Snapper configured his crooked jaws into the semblance of a grin. “I know what you’re thinkin’. I ain’t no salesman, but I can read you just the same. You’re thinkin’ they’s more than ten grand in this deal, you play it right. If we play it right.”
“Why not.” Edie Marsh pressed her cheek against the cool glass of the car’s window. “It’s about time my luck should change.”
“Our luck,” Snapper said, both hands tight on the wheel.
Augustine helped Bonnie Lamb search for her husband until nightfall. They failed to locate Max, but along the way they came upon an escaped male rhesus. It was up in a grapefruit tree, hurling unripened fruit at passing humans. Augustine shot the animal with a tranquilizer dart, and it toppled like a marionette. Augustine was dismayed to discover, stapled in one of its ears, a tag identifying it as property of the University of Miami.
He had captured somebody else’s fugitive monkey.
“What now?” asked Bonnie Lamb, reasonably. She reached out to pet the stunned animal, then changed her mind. The rhesus studied her through dopey, half-closed eyes.
“You’re a good shot,” she said to Augustine.
He wasn’t listening. “This isn’t right,” he muttered. He carried the limp monkey to the grapefruit tree and propped it gently in the crook of two boughs. Then he took Bonnie back to his truck. “It’ll be dark soon,” he said. “I forgot to bring a flashlight.”
They drove through the subdivision for fifteen minutes until Bonnie Lamb spotted the rental car. Max wasn’t there. Somebody had pried the trunk and stolen all the luggage, including Bonnie’s purse.
Damn kids, Augustine said. Bonnie was too tired to cry. Max had the car keys, the credit cards, the money, the plane tickets. “I need to find a phone,” she said. Her folks would wire some money.
Augustine drove to a police checkpoint, where Bonnie Lamb reported her husband missing. He was one of many, and not high on the list. Thousands who’d escaped their homes in the hurricane were being sought by worried relatives. For relief workers, reuniting local families was a priority; tracking wayward tourists was not.
A bank of six phones had been set up near the checkpoint, but the lines were long. Bonnie found the shortest one and settled in for a wait. She thanked Augustine for his help.
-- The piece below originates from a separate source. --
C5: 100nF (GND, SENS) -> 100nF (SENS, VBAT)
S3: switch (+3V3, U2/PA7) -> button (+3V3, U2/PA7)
“What will you do tonight?” he asked.
“I’ll be OK.”
Bonnie was startled to hear him say: “No you won’t.”
He took her by the hand and led her to the pickup. It occurred to Bonnie that she ought to be afraid, but she felt illogically safe with this total stranger. It also occurred to her that panic would be a normal reaction to a husband’s disappearance, but instead she felt an inappropriate calmness and lucidity. Probably just exhaustion, she thought.
Augustine drove back to the looted rental car. He scribbled a note and tucked it under one of the windshield wipers. “My phone number,” he told Bonnie Lamb. “In case your husband shows up later tonight. This way he’ll know where you are.”
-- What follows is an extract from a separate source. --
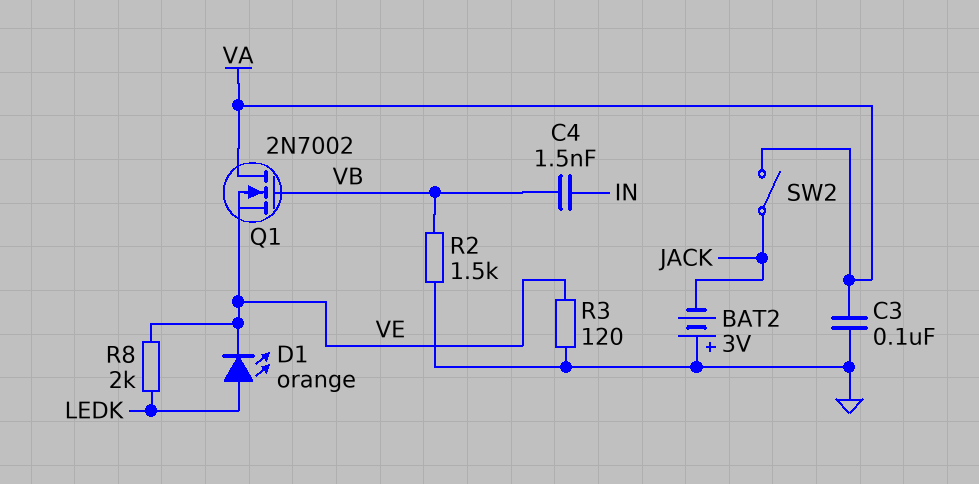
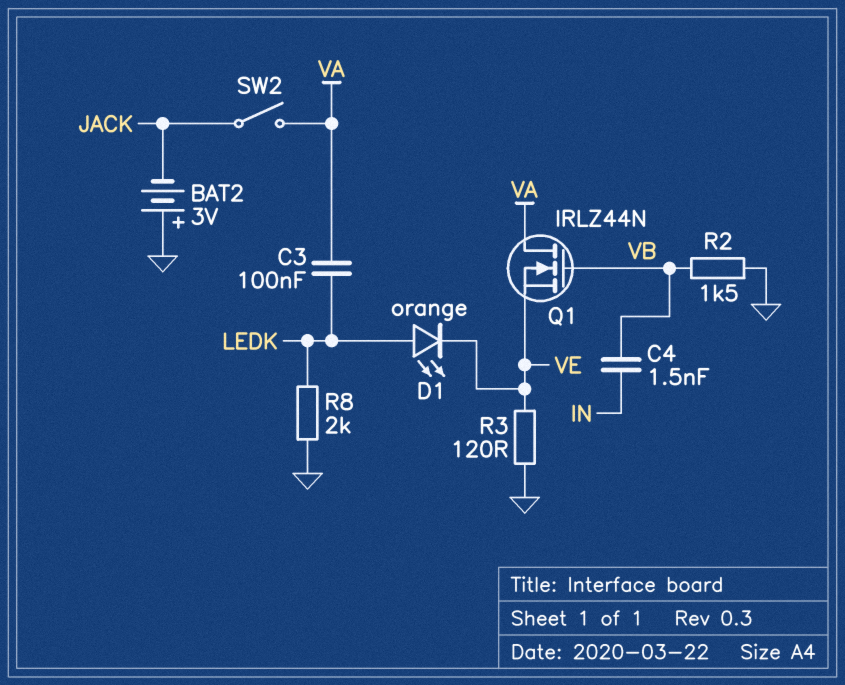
C3: 100nF (GND, VA) -> 100nF (LEDK, VA)
Q1: NMOS 2N7002 (G VB, D VA, S VE) -> NMOS IRLZ44N (G VB, D VA, S VE)
R8: 2k (LEDK, VE) -> 2k (GND, LEDK)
“We’re going to your place?”
“Yes.”
In the darkness, she couldn’t see Augustine’s expression. “It’s madness out here,” he said. “These idiots shoot at anything that moves.”
Bonnie nodded. She’d been hearing distant gunfire from all directions. Dade County is an armed camp. That’s what their travel agent had warned them. Death Wish Tours, he’d called it. Only a fool would set foot south of Orlando.
Crazy Max, thought Bonnie. What had possessed him?
“You know why my husband came down here?” she said. “Know what he was doing when he got lost? Taking video of the wrecked houses. And the people, too.”
“Why?” Augustine asked.
“Home movies. To show his pals back North.”
“Jesus, that’s—”
“Sick,” Bonnie Lamb said. “‘Sick’ is the word for it.”
Augustine said nothing more. Slowly he worked his way toward the Turnpike. The futility of the monkey hunt was evident; Augustine realized that most of his dead uncle’s wild animals were irretrievable. The larger mammals would inevitably make their presence known—the Cape buffalo, the bears, the cougars—and the results were bound to be unfortunate. Meanwhile the snakes and crocodiles probably were celebrating freedom by copulating merrily in the Everglades, ensuring for their species a solid foothold in a new tropical habitat. Augustine felt it was morally wrong to interfere. An escaped cobra had as much natural right to a life in Florida as did all those retired garment workers from Queens. Natural selection would occur. The test applied to Max Lamb as well, but Augustine felt sorry for his wife. He would set aside his principles and help find her missing husband.
He drove using the high beams because there were no street lights, and the roads were a littered gauntlet of broken trees and utility poles, heaps of lumber and twisted metal, battered appliances and gutted sofas. They saw a Barbie dollhouse and a canopy bed and an antique china cabinet and a child’s wheelchair and a typewriter and a tangle of golf clubs and a cedar hot tub, split in half like a coconut husk—Bonnie said it was as if a great supernatural fist had snatched up a hundred thousand lives and shaken the contents all over creation.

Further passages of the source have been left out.